"Cerró los ojos, podía ver sus lunares y la aureola de sus pezones"

Las sábanas, azuladas por la luz teñida que entraba por la ventana, se confundían con las paredes y una lánguida brisa movía la cortina para, de vez en cuando, dejar entrever el mar. A pesar de los 35 grados que marcaba el termómetro de alcohol rojo con las argollitas que sujetan el vidrio a la madera llenas de herrumbre, la sensación en la habitación era de frescor. El suave sonido del ir y venir de las olas llenaba el aire como el ruido de fondo de la existencia.

Acababan de comer, sobre la mesa el mantel, sembrado de crujientes migas de pan y en la pila de mármol, platos, cubiertos y dos vasos, rayados de tanto fregarlos, uno con restos de vino y otro con agua, esperaban su turno.
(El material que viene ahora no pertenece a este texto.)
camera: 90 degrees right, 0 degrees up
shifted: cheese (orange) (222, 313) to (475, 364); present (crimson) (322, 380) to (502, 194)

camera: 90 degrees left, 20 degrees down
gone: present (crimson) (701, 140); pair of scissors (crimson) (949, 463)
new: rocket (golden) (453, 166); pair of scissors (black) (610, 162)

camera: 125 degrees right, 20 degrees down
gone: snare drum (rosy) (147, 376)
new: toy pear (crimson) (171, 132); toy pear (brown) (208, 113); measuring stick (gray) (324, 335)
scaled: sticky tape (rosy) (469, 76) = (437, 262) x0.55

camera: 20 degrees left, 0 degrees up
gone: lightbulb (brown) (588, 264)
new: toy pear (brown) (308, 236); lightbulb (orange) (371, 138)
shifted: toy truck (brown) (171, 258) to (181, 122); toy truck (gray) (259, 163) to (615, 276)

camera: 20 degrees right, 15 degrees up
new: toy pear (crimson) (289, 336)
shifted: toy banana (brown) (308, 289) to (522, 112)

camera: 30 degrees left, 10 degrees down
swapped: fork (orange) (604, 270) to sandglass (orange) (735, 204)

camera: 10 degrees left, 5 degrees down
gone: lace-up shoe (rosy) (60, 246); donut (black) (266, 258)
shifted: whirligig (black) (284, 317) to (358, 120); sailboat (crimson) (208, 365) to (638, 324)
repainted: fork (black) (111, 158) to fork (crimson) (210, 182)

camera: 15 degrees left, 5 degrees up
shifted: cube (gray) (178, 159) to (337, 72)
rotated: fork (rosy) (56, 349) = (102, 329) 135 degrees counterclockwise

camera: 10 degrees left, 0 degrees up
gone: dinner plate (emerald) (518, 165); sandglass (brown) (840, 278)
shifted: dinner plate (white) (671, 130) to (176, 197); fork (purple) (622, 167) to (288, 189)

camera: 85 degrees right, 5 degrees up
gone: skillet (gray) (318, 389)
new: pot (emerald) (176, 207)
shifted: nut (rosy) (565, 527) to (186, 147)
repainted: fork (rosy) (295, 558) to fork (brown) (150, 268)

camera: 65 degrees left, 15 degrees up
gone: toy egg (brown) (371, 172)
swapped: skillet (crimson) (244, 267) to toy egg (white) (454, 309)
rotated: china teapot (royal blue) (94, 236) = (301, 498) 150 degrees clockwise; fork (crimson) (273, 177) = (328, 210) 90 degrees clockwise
Se tumbaron en la cama semidesnudos, ella se dejó sus braguitas y él unos "shorts". Las sábanas, llenas de arrugas como huellas dactilares, estaban frías, a ella le impresionaba esta sensación y a él no tanto. Se miraron a los ojos, fijamente, midiendo distancias que no existían, buscando algún atisbo de hastío que tampoco existía puesto que no dejaban de sorprenderse hasta en los actos más cotidianos, descubriendo nuevas expresiones en la cara del otro. Por ejemplo, en el mercado al buscar una lechuga sin las hojas marchitas, ya que incluso las lechugas tienen derecho a marchitarse.

Él la besó, abrazando con sus labios el labio inferior de ella al alejarse. Ella cerró los ojos, apretó fuerte su mano, "ya no tengo miedo" pensó y suspiró al tiempo que acariciaba con su dedo pulgar el de él, un acto que para ellos era como una clave de amor cuando estaban en público. Él tampoco lo tenía, cerró los ojos, aún podía ver cada una de sus pecas y lunares, la aureola de sus pezones, el vello de su lindo cogote. Así se durmieron, soñándose tal y como eran, en esa vida paralela donde ellos también eran felices y las argollitas del termómetro también estaban oxidadas.